El cambio en la estrategia defensiva de Bárcenas ha sacado a la luz una parte de los trapos sucios de la financiación del PP, revelando prácticas corruptas en la captación y distribución de fondos. Bárcenas es un presunto delincuente, pero no un delincuente cualquiera. Durante veinte años ha formado parte del restringido núcleo de dirección del PP, bajo las ordenes de Aznar primero y de Rajoy después. Incluso fue elegido senador.
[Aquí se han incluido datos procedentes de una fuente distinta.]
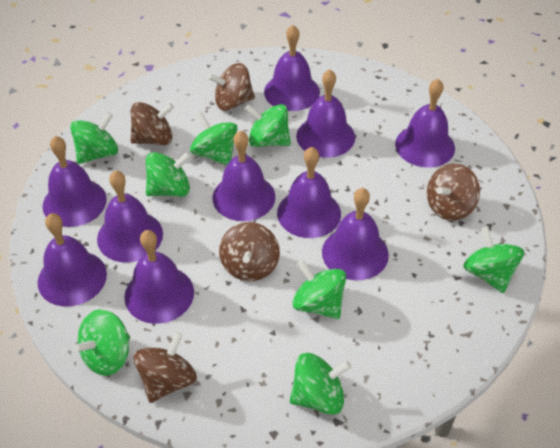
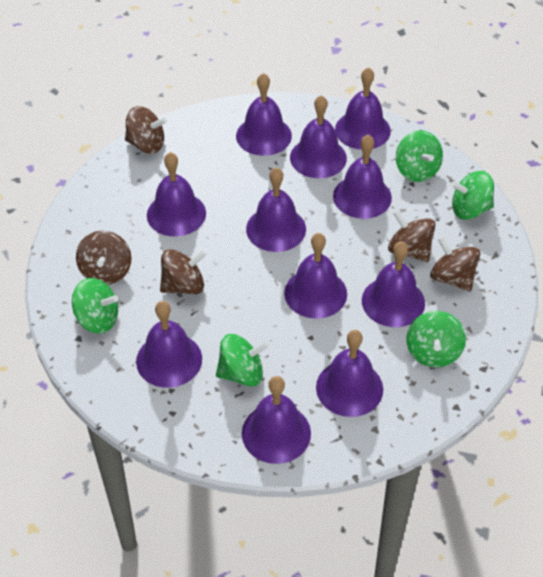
green spinning top: 8 -> 5
purple bell: 10 -> 11

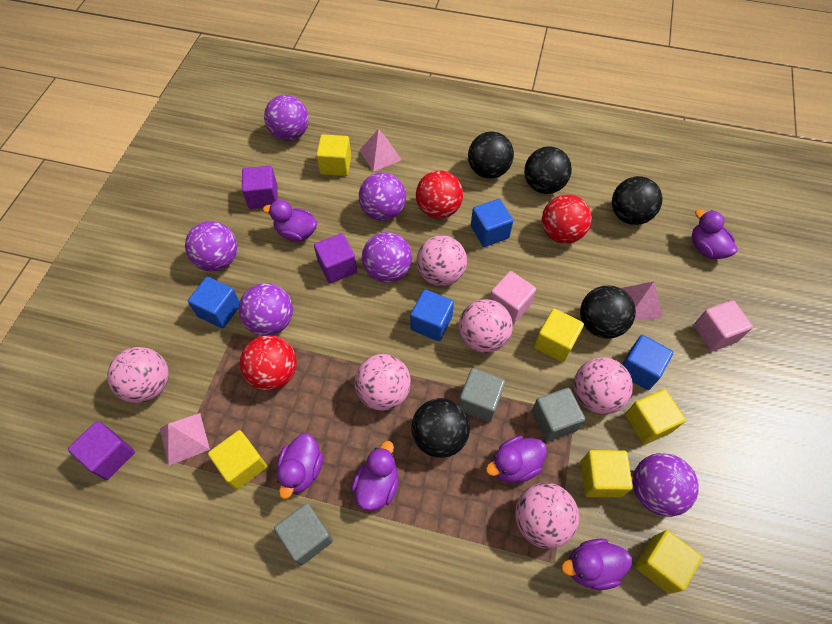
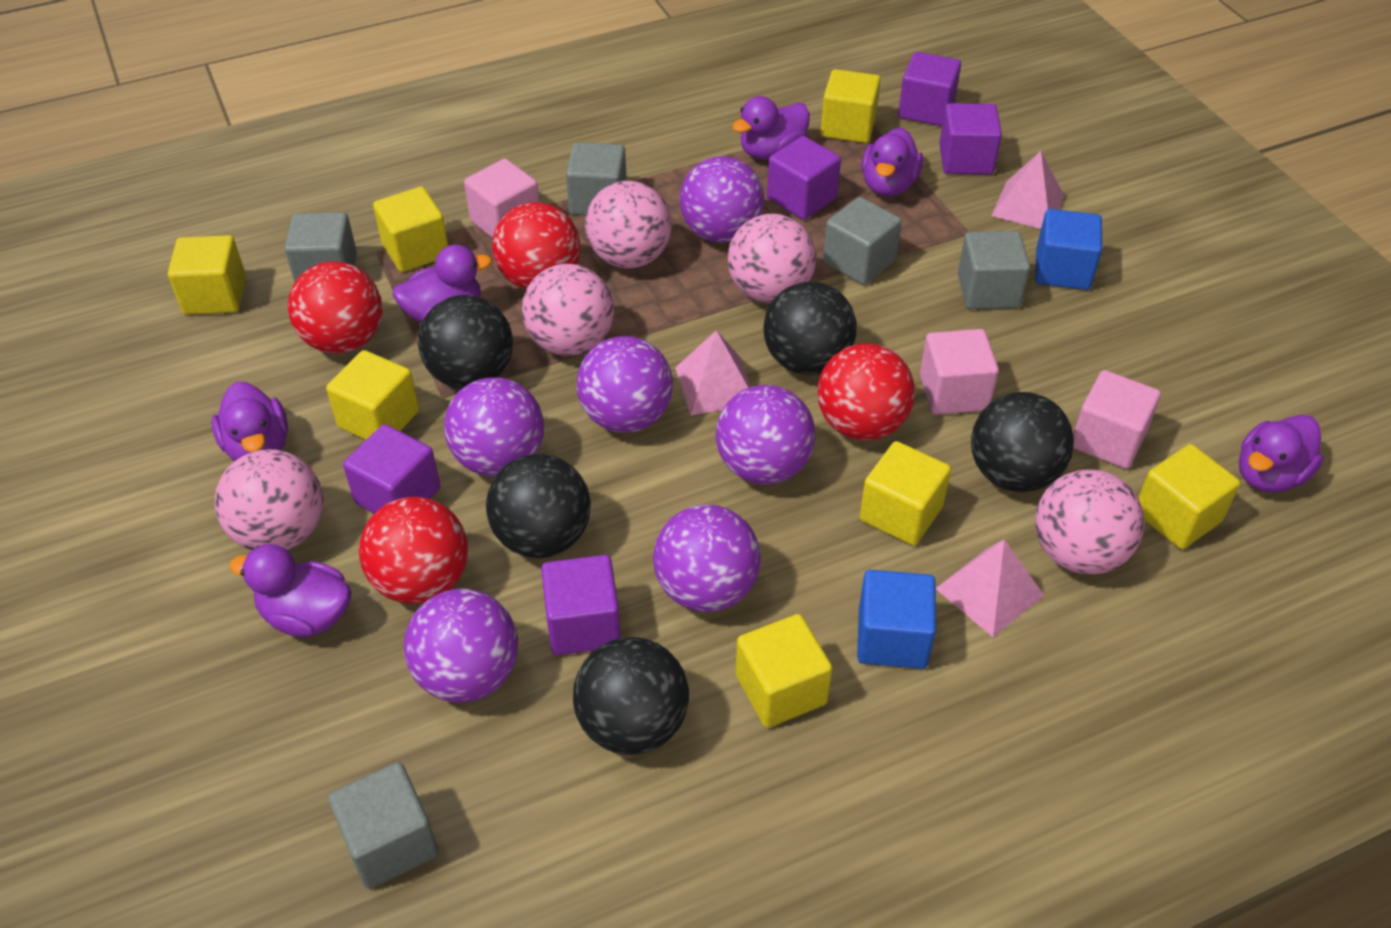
blue cube: 4 -> 2
grey cube: 3 -> 5
pink ball: 6 -> 5
pink cube: 2 -> 3
purple cube: 3 -> 5
red ball: 3 -> 4
yellow cube: 6 -> 7

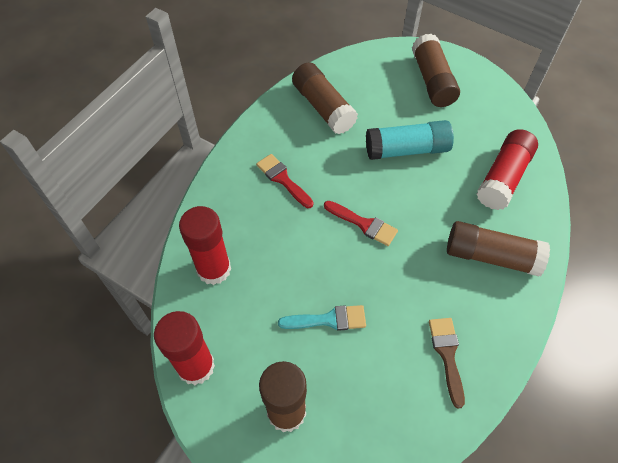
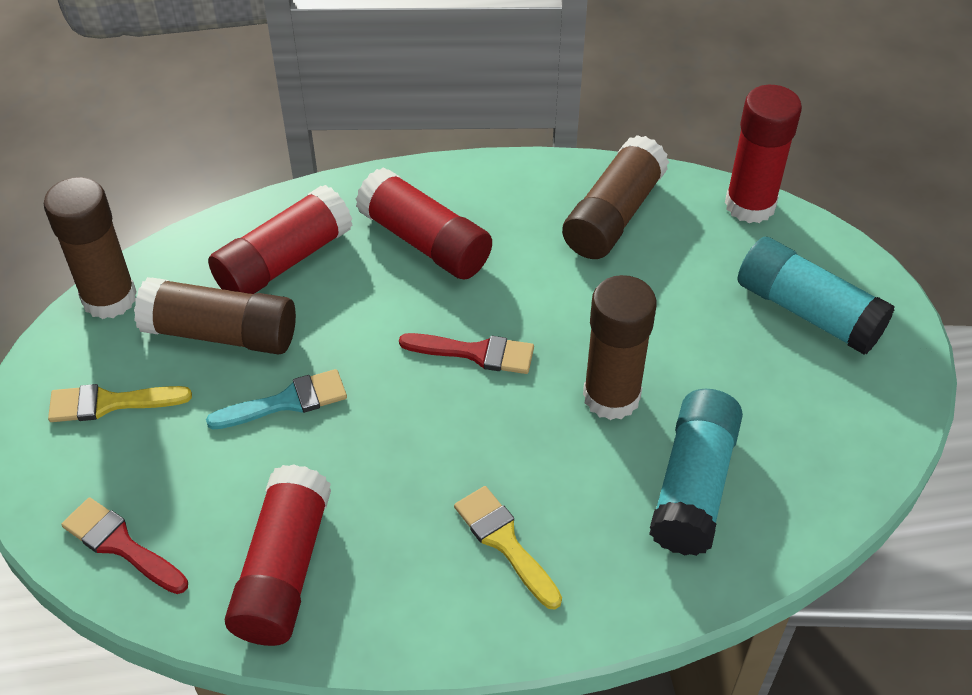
brown brush: 1 -> 0
red glue stick: 3 -> 4
turquoise glue stick: 1 -> 2
yellow brush: 0 -> 2

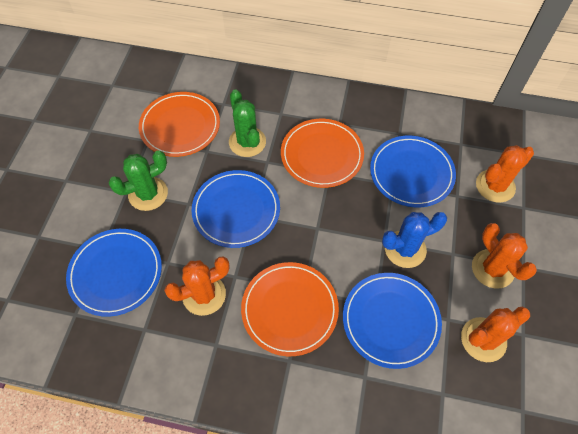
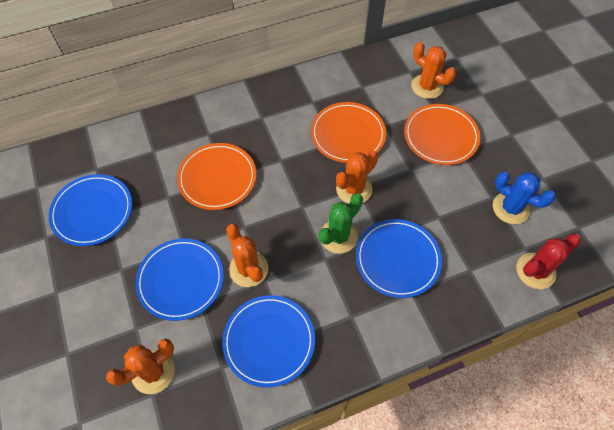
green cactus: 2 -> 1
red cactus: 0 -> 1

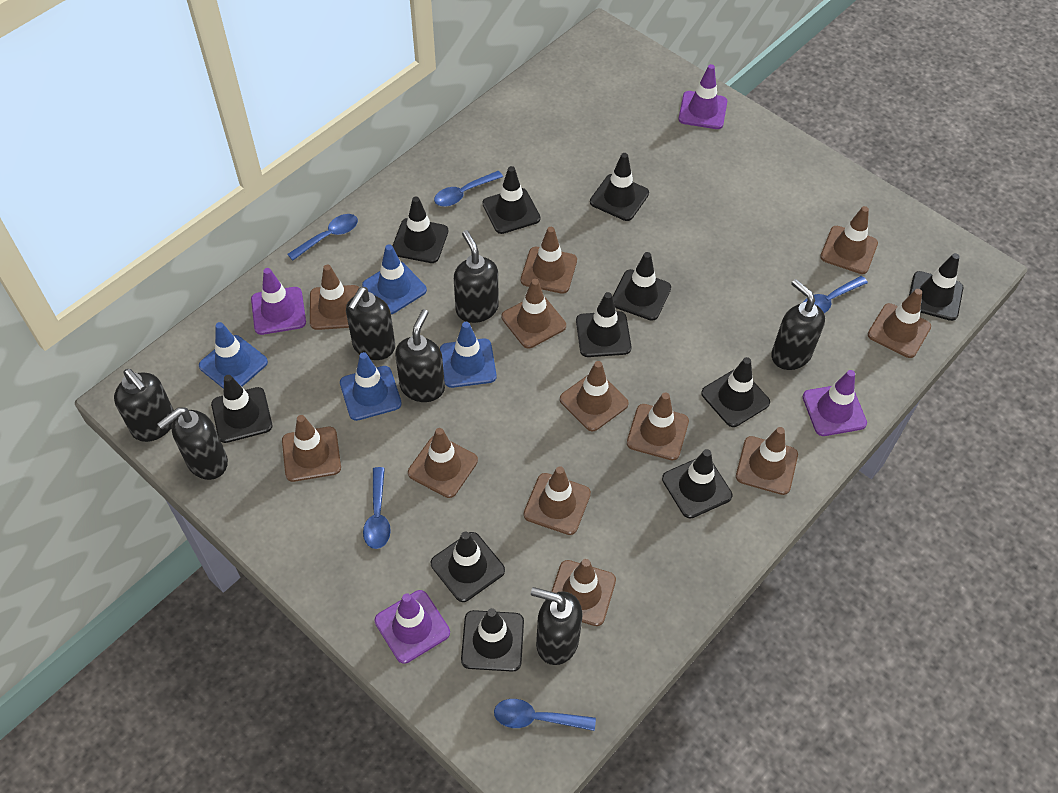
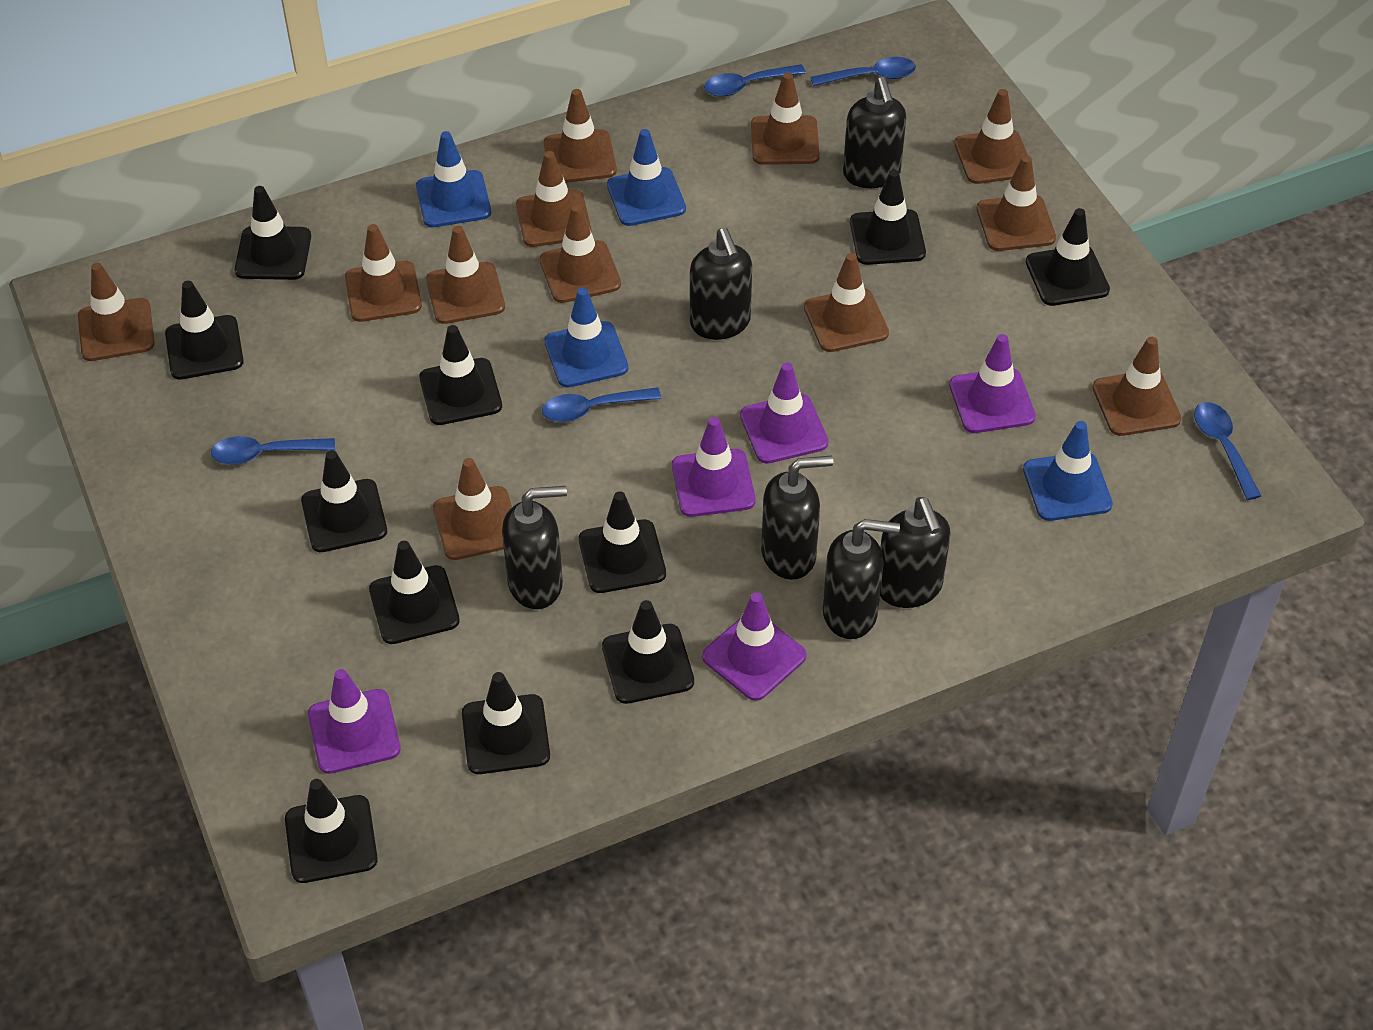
black soap dispenser: 7 -> 6
purple traffic cone: 4 -> 5

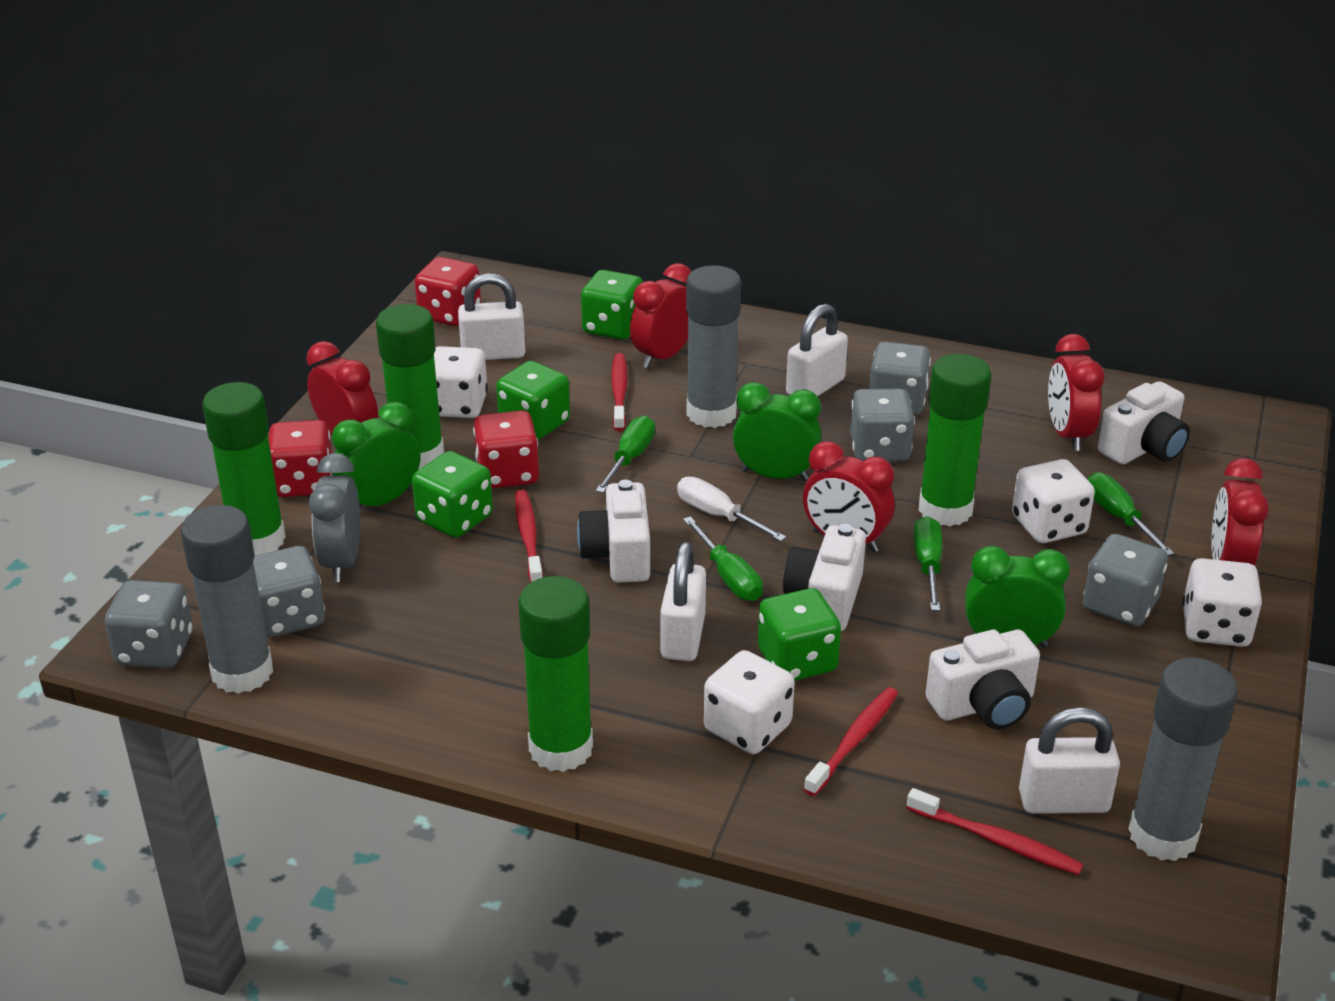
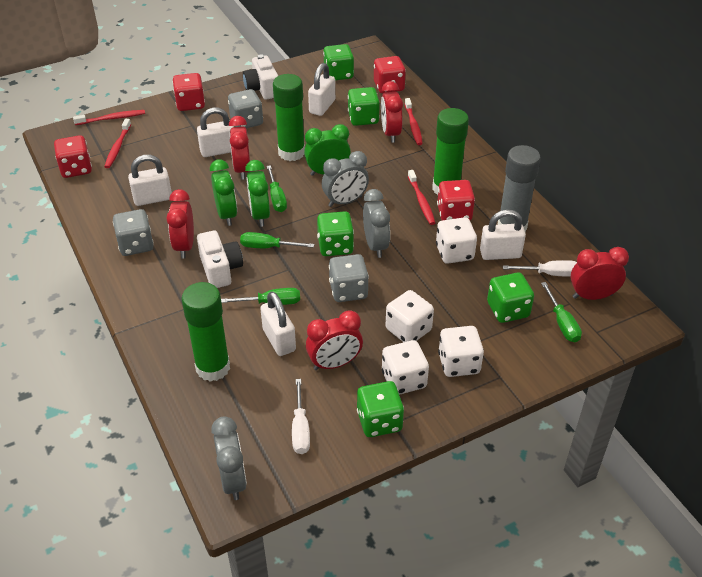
green dice: 4 -> 5
green glue stick: 4 -> 3
grey clock: 1 -> 3
grey dice: 5 -> 3
grey glue stick: 3 -> 1
red dice: 3 -> 4
white camera: 4 -> 2
white padlock: 4 -> 5
white screwdriver: 1 -> 2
Él y Álvaro Lapuerta, como antes Naseiro y Sanchis, tenían el trabajo de recaudar los fondos para financiar los gastos del PP. Y ahora, según los papeles de Bárcenas, sabemos cómo lo hicieron: cobrando comisiones ilegales a empresas que a cambio se vieron beneficiadas en la adjudicación de contratos de obras y de servicios públicos. Esto es, corrupción a lo grande, corrupción en estado puro. Saber el grado de conocimiento concreto que tenían Aznar y Rajoy sobre estas prácticas es algo que determinará el juez Ruz. Pero en líneas generales ya lo sabemos, entre otras cosas, porque están escritas de puño y letra por la persona a la que le encargaron el trabajo. El PP, según su tesorero, se financió irregularmente al menos durante veinte años, para pagar con ese dinero negro otros gastos también en negro. Sobre todo, los costes de las campañas electorales, pero también los sobresueldos de sus dirigentes.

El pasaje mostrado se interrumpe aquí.